Parte degli stipendi del Pd romano sarebbero stati pagati da Salvatore Buzzi attraverso i soldi delle cooperative. È quanto emerge dall’inchiesta Mafia capitale, come riporta un articolo pubblicato sul “Corriere della sera”.

Una parte degli stipendi dei dipendenti del Partito democratico di settembre 2014 sarebbero stati pagati con i soldi di Salvatore Buzzi. È l’ultima clamorosa circostanza emersa dagli atti dell’inchiesta dei magistrati romani affidata ai carabinieri del Ros sugli affari gestiti dal gruppo guidato dallo stesso Buzzi e da Massimo Carminati. Fra l’imprenditore delle cooperative sociali e il Pd il rapporto aveva già compiuto un salto di qualità. E questo consentì al «cassiere» Carlo Cotticelli di chiedere un versamento di almeno 6-7 mila euro per provare a colmare il «buco» nelle casse. Non è l’unico. Nuove indagini sono in corso anche sul capogruppo del Pd alla Regione Lazio, Marco Vincenzi, indicato come il «tramite» per ottenere lo sblocco dei fondi più consistente da dirottare verso il Campidoglio, in particolare per questi Dipartimenti dove c’erano funzionari a libro paga. I magistrati stanno verificando la fondatezza delle accuse contenute in alcune conversazioni intercettate, compresa quella durante la quale Buzzi afferma: «Il prefetto Pecoraro è corrotto! Ha preso un milione di euro da Cerroni lo tiene per le palle, e lui stava nella cordata con la Polverini per i napoletani…». Il riferimento è al proprietario della discarica di Malagrotta, Manlio Cerroni, che l’ex prefetto di Roma ribadisce però di aver sempre osteggiato: «È solo fango, contro Cerroni ho emesso una interdittiva. E sono stato tra i primi a ostacolare il suo monopolio».

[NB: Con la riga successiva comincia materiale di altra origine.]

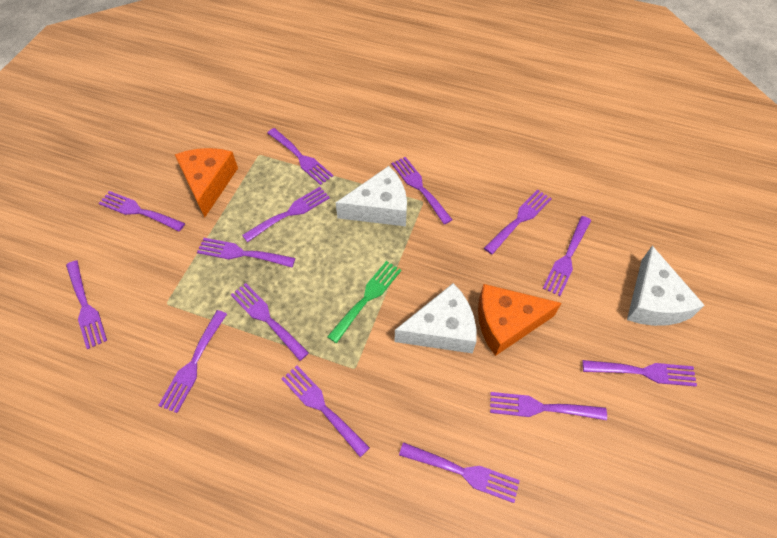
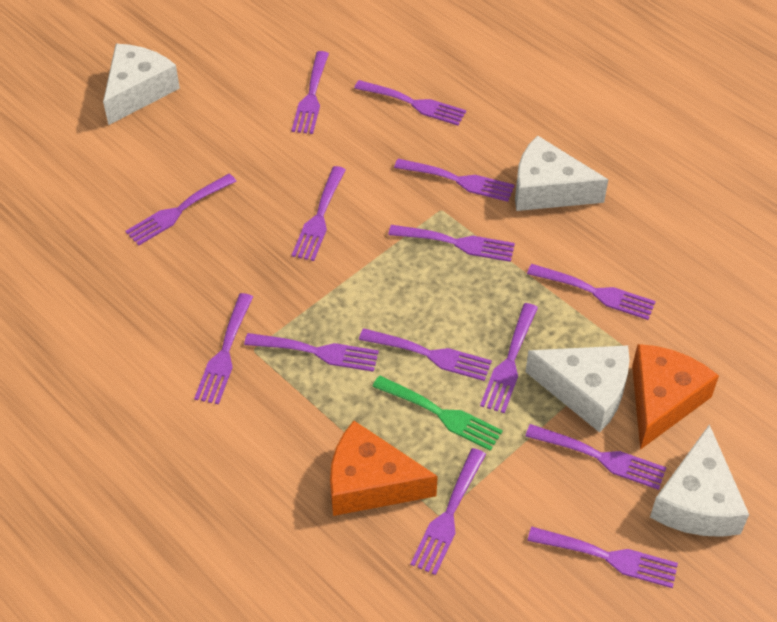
white cheese: 3 -> 4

È il 9 settembre scorso, Buzzi parla con i suoi collaboratori di un incontro con Lionello Cosentino, all’epoca segretario del Pd romano, e poi «fa riferimento alla richiesta di 6-7.000 euro avanzata da Cotticelli e alla consuetudine sistematica del “primo di ogni mese” di pagare stipendi a pubblici ufficiali». L’incontro è documentato dalle «cimici» degli investigatori che annotano: «Cotticelli spiegava che erano in estrema difficoltà, in quanto non erano riusciti a pagare gli stipendi di agosto e non sapevano cosa fare, quindi chiedeva a Buzzi se poteva aiutarli. Buzzi dava il suo assenso dicendo che avrebbe fatto un assegno, poi chiedeva a Cotticelli che tipo di ricevuta gli avrebbe lasciato, al che quest’ultimo rispondeva: “Ti lascio una ricevuta come Partito democratico di Roma”. Buzzi gli spiegava che la ricevuta serviva per metterla in contabilità, quindi dava disposizione di elargire subito l’importo richiesto da Cotticelli. Poi disponeva la compilazione di un assegno di 7.000 euro, tratto da un conto della “29 giugno” intestato a “Pd di Roma”».

Durante un interrogatorio dei pm, a proposito del campo profughi di Mineo, in Sicilia, Buzzi si ferma e dice:

«Su Mineo casca il governo», accenna. Adesso è il pm Giuseppe Cascini a bloccarlo: «Queste sono frasi inutili. Noi facciamo un altro mestiere». Buzzi insiste: «Si metta nella mia posizione». A questo punto interviene il procuratore aggiunto Michele Prestipino: «No guardi, io non ci penso minimamente…». Buzzi indica il registratore: «Io potrei, cioè… se possiamo spegnere». I pm Cascini non ci pensa nemmeno: «È vietato dalla legge. Forse lei non ci crederà ma ancora in questo Paese c’è qualcuno che segue le regole». Buzzi insiste: «Se lo può spegnere un secondo parliamo…». «No! Non si può». E la deposizione, un po’ a fatica, ricomincia.